Three (Forcing Function) Steps to Scale

There are exactly three forcing functions for organizations to see explosive growth. At least that’s what these guys Benjamin Hardy and Blake Erickson believe. Their book, The Science of Scaling, is a book that I’d walk by a thousand times on a bookshelf without even the slightest inkling to pick it up. 

Scaling gurus feel gross. 

But, their concepts shocked me with their elegance and power to expand what we refer to in Leadership Lab as the Intuitive Fence. This is the limits of your perception of what is possible.

The only reason I dove into this material is that the book was given to me by a business man I respect and my ego won’t let me pass on a book in my possession. 

What happened next surprised me. 

Not only did I read (and enjoy) the text, everyone around me started reading it too, and what ensued was a healthy dose of so-what-are-you-doing-about-scale conversations. 

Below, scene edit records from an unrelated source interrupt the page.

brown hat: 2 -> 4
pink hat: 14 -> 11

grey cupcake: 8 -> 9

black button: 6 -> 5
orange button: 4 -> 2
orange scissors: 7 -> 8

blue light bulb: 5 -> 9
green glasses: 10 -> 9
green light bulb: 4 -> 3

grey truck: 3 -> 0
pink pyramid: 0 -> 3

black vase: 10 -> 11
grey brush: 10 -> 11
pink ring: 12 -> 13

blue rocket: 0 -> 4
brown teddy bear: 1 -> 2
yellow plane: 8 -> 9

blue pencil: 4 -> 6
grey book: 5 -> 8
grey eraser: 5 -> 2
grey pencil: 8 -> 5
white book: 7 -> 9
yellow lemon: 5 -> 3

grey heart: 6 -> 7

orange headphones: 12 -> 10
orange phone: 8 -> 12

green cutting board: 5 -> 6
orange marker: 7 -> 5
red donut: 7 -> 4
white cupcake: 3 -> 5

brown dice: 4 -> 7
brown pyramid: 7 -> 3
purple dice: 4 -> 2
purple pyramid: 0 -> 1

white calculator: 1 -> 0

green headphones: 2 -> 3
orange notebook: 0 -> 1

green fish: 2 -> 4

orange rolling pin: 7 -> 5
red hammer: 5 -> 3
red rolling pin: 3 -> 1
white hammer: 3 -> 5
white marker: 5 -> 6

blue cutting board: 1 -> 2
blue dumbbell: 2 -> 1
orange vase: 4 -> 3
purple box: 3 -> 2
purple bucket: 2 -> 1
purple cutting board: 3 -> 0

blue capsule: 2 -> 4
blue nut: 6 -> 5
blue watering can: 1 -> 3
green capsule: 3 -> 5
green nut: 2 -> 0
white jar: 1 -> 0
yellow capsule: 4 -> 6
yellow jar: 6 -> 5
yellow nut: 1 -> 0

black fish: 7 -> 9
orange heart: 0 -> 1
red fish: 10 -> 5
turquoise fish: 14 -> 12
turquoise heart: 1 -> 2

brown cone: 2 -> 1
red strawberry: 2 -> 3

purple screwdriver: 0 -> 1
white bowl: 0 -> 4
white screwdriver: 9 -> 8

Part of what makes this framework useful is that it forces dramatic action and divergent thinking. Here are the three part mechanics to growing your organization’s success: 

  1. SET A MASSIVE GOAL. Don’t even begin this exercise by trying to improve your revenue by fifty percent. Save your time with a desire to increase profits by 35% this quarter. We’re taking about six times revenue or ten times revenue here! Think: what would it look like to grow your company by 20X? 

  2. SHRINK THE TIME HORIZON. There’s nothing interesting about today if your big goal is set for ten years from now or even five. Do it in three years! That would change what you need to do today! This step is critically important, but not just to get things done faster. This time horizon is so things get done at all! Using time as a weapon to take action now is the secret sauce here. 

  3. RAISE THE FLOOR. The floor is the bottom, bare minimum initiatives that you will tolerate in your business. Raising the floor typically means that in order to accomplish the goal, you might as well not waste your time with low margin customers or fringe verticals that don’t have the ability to be an exponential factor for your organization. Raising the floor is about power (and sometimes) painful discernment to decide what is worth your time in this endeavor.

Don’t let the simplicity fool you.

Like anything that drives adaptation, pushing into the three steps above will certainly push you back. 

Please don’t take this as an excuse to not grow your company by 600%, but I’ll give you a little secret. The magic is the forcing function of what happens in your mind when you set an insane goal like this and do the mental exercise of realizing that goal on a freakishly short timeline.

It narrows your focus and forces action. 

The common faults here are with discussing. Beware of falling into these pitfalls when experimenting with this dramatic growth strategy. 

  1. UNREMARKABLE GROWTH GOAL. The problem with choosing realistic or small goals is that you’ll likely try to accomplish them with the same methods that got you where you are now. The point of a 6X, 10X, or 20X growth goal is it forces divergent thinking. 

  2. CHOOSING THE TIME HORIZON BASED ON HOW LONG YOU THINK YOU NEED. This isn’t a planning step. It’s instant creativity! The point of the time horizon is to force action that you can’t get away in a normal time expectation. 

  3. LET THERE BE LOSSES. Growth assumes attrition, loss, and some grief. So, you tell me: what will you give up to grow the way you want to grow? 

Well, we can’t just talk about it forever. It’s time to do something about it. You’re up!

TAKE ACTION:

  1. AUDIT. Decide what explosive growth you really want. Revenue isn’t everything, but it could be a good goal. Drill down and decide what needs 600 or 800% growth?

  2. PRACTICE. Follow the steps! And, you need all three so don’t cut it short! Like any framework, it helps to share the concept and the language so the people around you can play along and support.